By using bare, tinned, wire with a separately applied insulating sleeve, it is very easy to construct point-to-point wiring. You unspool some of the wire, estimating the length of wire you will need, and either solder the end of the wire to the first attachment point or insert it into the breadboard contact. Route the wire to the second attachment point, bending if necessary. Finally, you cut the bare wire from the spool, leaving an inch or two of excess, or less if you have acquired some experience. Then you eyeball the length of tubing you need to cover the wire between the two points of attachment, cut that length from the roll of tubing, slide the cut piece over the wire, and either solder the free end of the wire to the second point of attachment or insert it into the breadboard contact.

Having the wire and the insulation as separate pieces avoids the necessity of stripping the wire on each end and possibly nicking the wire. A nicked wire will soon break at the nick, even if you solder over the damaged area. Teflon insulating tubing may seem like a luxury... and it is. Were it not for the fact that I acquired a large spool of it several decades ago, I would be using another form of insulation over my bare, tinned, 24 AWG copper buss wire.

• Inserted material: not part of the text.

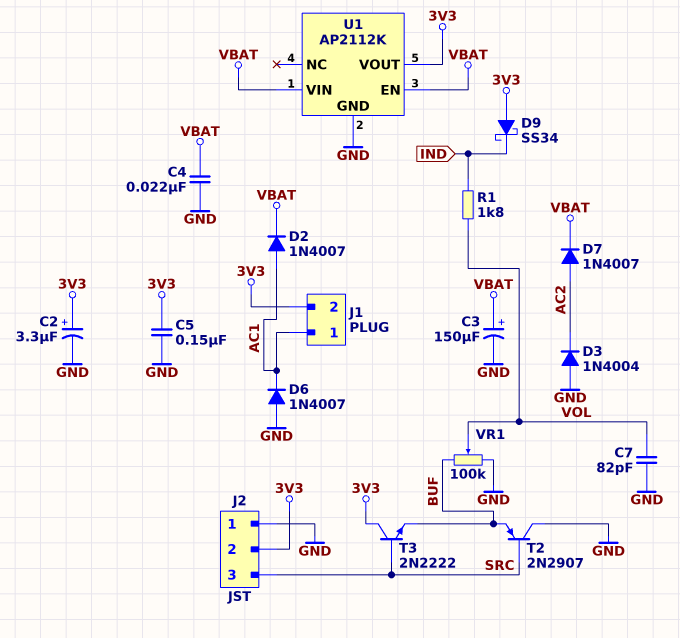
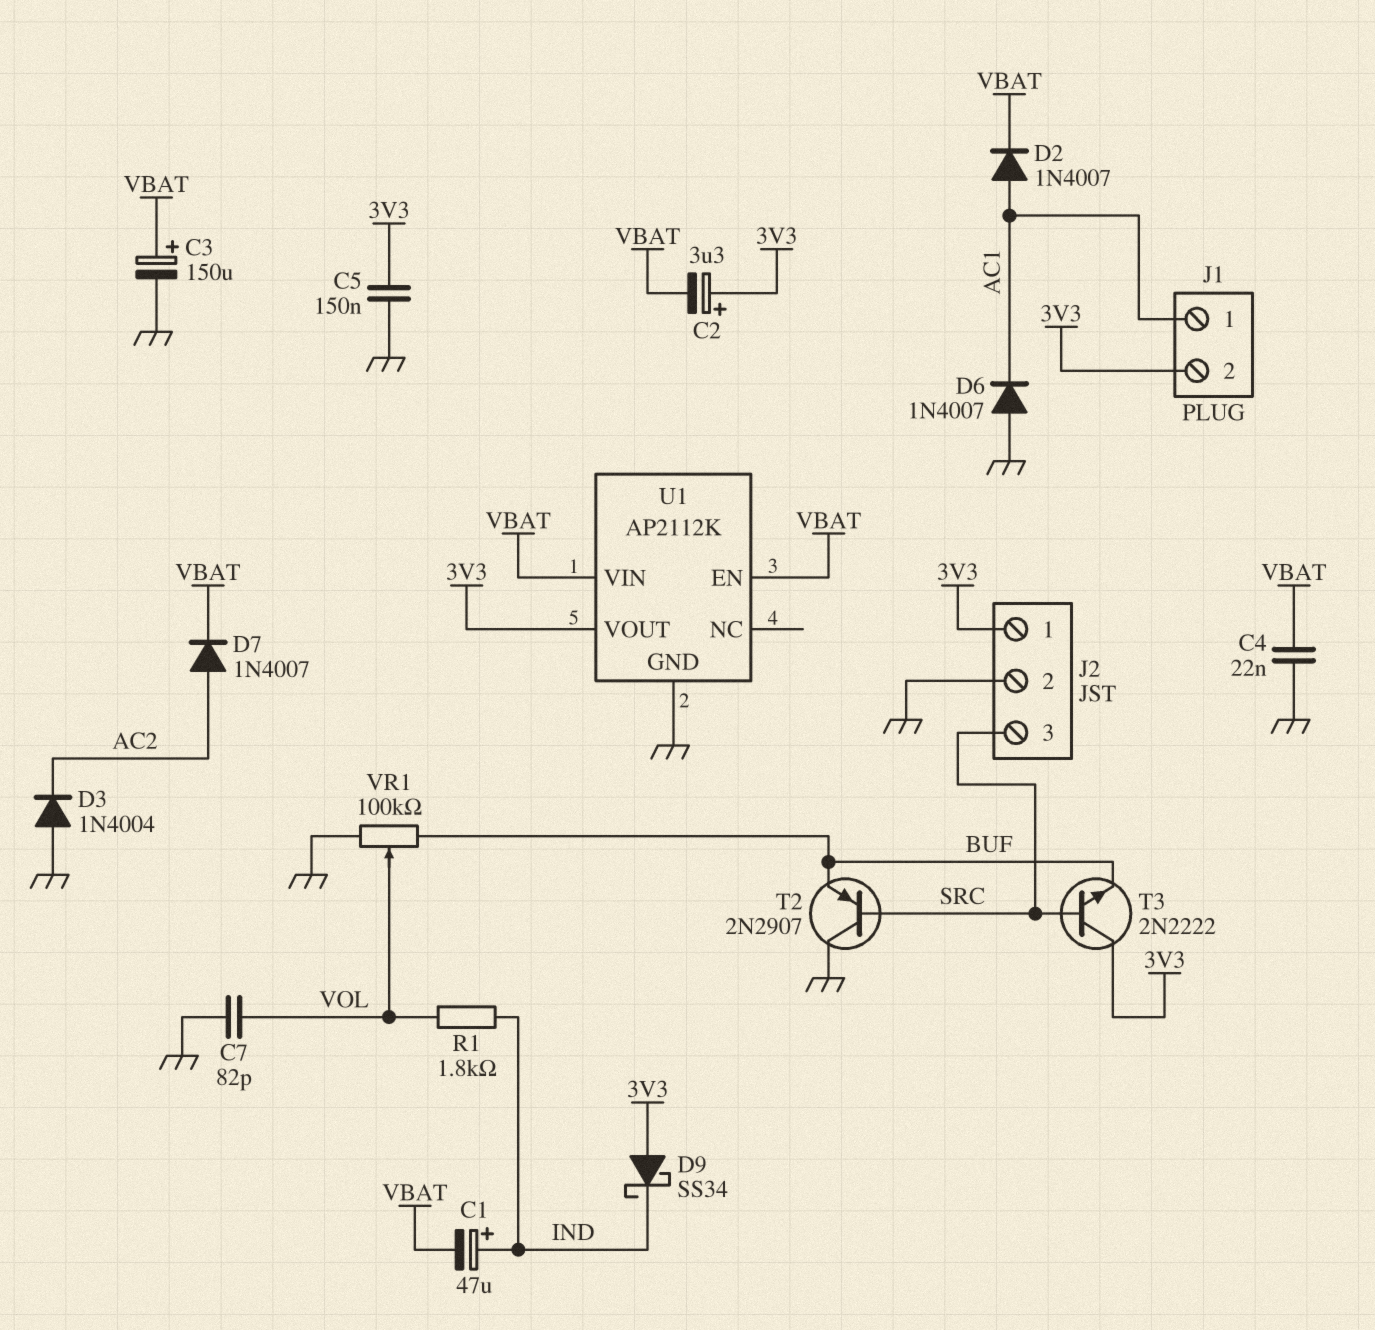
C1: none -> 47uF (plus IND, minus VBAT)
C2: 3.3uF (plus 3V3, minus GND) -> 3.3uF (plus 3V3, minus VBAT)
J2 pin 1: GND -> 3V3
J2 pin 2: 3V3 -> GND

Somewhere in my pile of junque I had a roll of tubular green fabric insulation, sized IIRC for 20 AWG. I often used this until acquiring the Teflon. It was just the right size to fit over one-watt carbon composition resistor leads, and "back in the day" when we built circuits on bakelite boards with swaged terminal posts to hold components, it was perfect for that task. I also discovered that I could strip the insulation from some types of stranded wire, up to about a foot or so of insulation, and use that to cover 24 AWG solid tinned copper wire. Sometimes Teflon insulated wire was available, but it required a sharp single-edge razor blade to cut the insulation from the underlying wire. This was how I found out that Teflon tubing was very good insulation, but it was years later that I found it for sale at Mendelson's, way back in their "wire" department on the third floor. BTW, riding that creaky old freight elevator up and down to the third floor was all part of the ambiance and experience of visiting Mendelson's on a rainy Saturday morning.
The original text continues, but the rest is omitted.